The configuration object may be a Kubernetes ConfigMap object.

The telemetry controller may be configured such that it uses at least one of the following interfaces: an interface for the receiving of the information on at least one misbehavior of the application component from a control plane of the cloud computing environment, an interface for the initiating of the modification of the sampling frequency of telemetry data for the application component, an interface for storage and retrieval of saved information of restarts and/or configuration of at least one application component, and an interface for configuration of key parameters used by the telemetry controller.

According to a fourth aspect, a computer program is provided, comprising instructions which, when executed by one or more processor(s), cause the one or more processor(s) to carry out the method of the first aspect.

According to a fifth aspect, a computer-readable medium is provided, comprising instructions which, when executed by one or more processor(s), cause the one or more processor(s) to carry out the method of the first aspect.

The computer-readable medium may be a non-transitory computer-readable medium. For example, the computer-readable medium may be a solid state storage medium (e.g., a SSD), an optical storage medium (e.g., a CD or DVD), or a magnetic storage medium.
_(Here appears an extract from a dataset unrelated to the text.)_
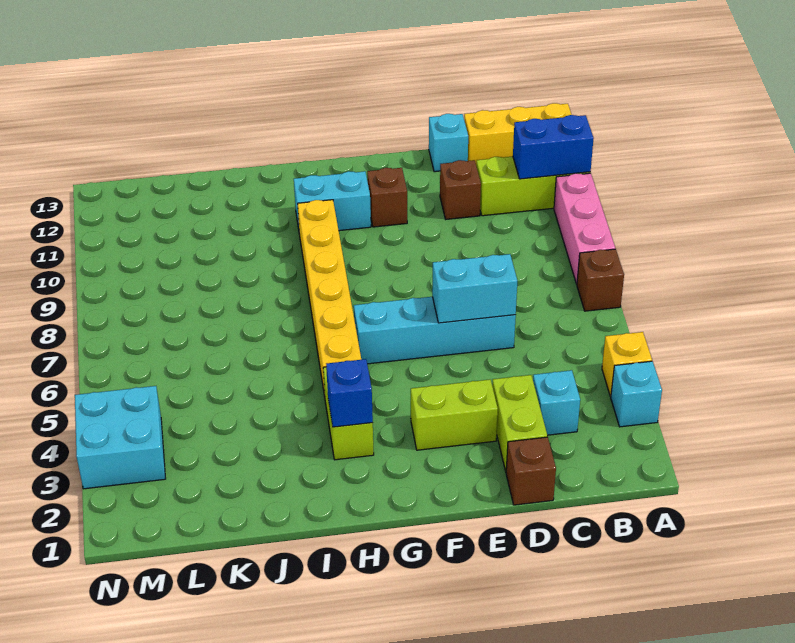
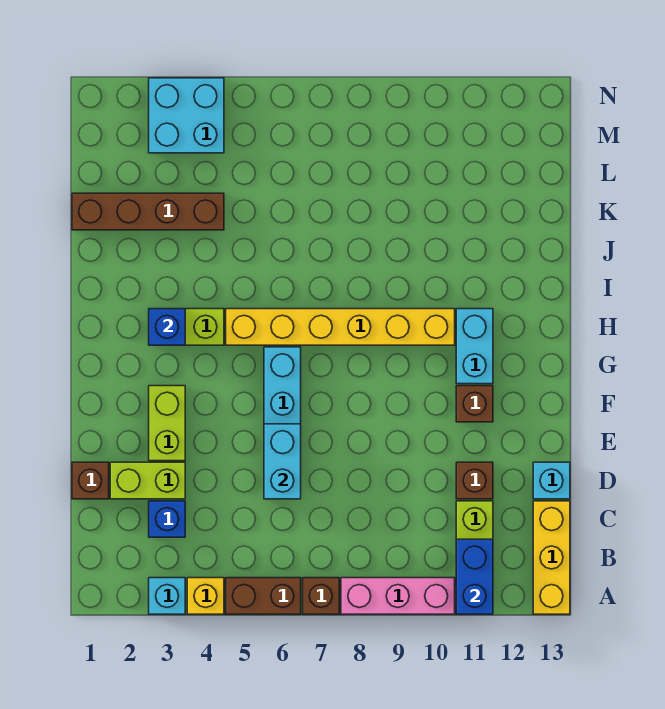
none -> brown brick A5:A6 level 1
cyan brick C3 level 1 -> blue brick C3 level 1
none -> brown brick K1:K4 level 1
BRIEF DESCRIPTION OF THE DRAWINGS

Further details of embodiments of the technique are described with reference to the enclosed drawings, wherein:

FIG. 1 shows the architecture of a Kubernetes cluster as a comparative example for a cloud computing environment;

FIG. 2 shows an embodiment of the present disclosure, where a telemetry controller and a plurality of new interfaces are provided in a cloud computing environment;

FIG. 3 shows a flow chart of a method according to the present disclosure;

FIG. 4 shows a schematic representation of a cloud computing entity according to the present disclosure;

FIG. 5 shows a flow chart of identifying troublesome PODs according to the present disclosure; and

FIG. 6 shows a flow chart of resetting observation of the troublesome PODs to normal operation after a predefined amount of time.

DETAILED DESCRIPTION

In the following description, for purposes of explanation and not limitation, specific details are set forth, such as a specific cloud computing environment in order to provide a thorough understanding of the technique disclosed herein. It will be apparent to one skilled in the art that the technique may be practiced in other embodiments that depart from these specific details.

For example, those skilled in the art will appreciate that, although the following description of the present disclosure is provided in the context of a Kubernetes cluster, the technique of the present disclosure can be applied to other cloud management systems, apart from Kubernetes.

Further, the skilled person will appreciate that the following description describes logical components of a cloud computing system, i.e., components of a cloud computing environment, which do not necessarily have one single well-defined physical counterpart. It is rather the nature of a cloud computing environment, such as a cloud computing environment managed by Kubernetes, that logical components are assigned to one or more physical servers.

Therefore, when the description of the present disclosure states that a specific method step is carried out by a specific logical component (such as the telemetry controller), it has to be kept in mind that the respective step may be carried out in a cloud computing environment by one or more physical entities.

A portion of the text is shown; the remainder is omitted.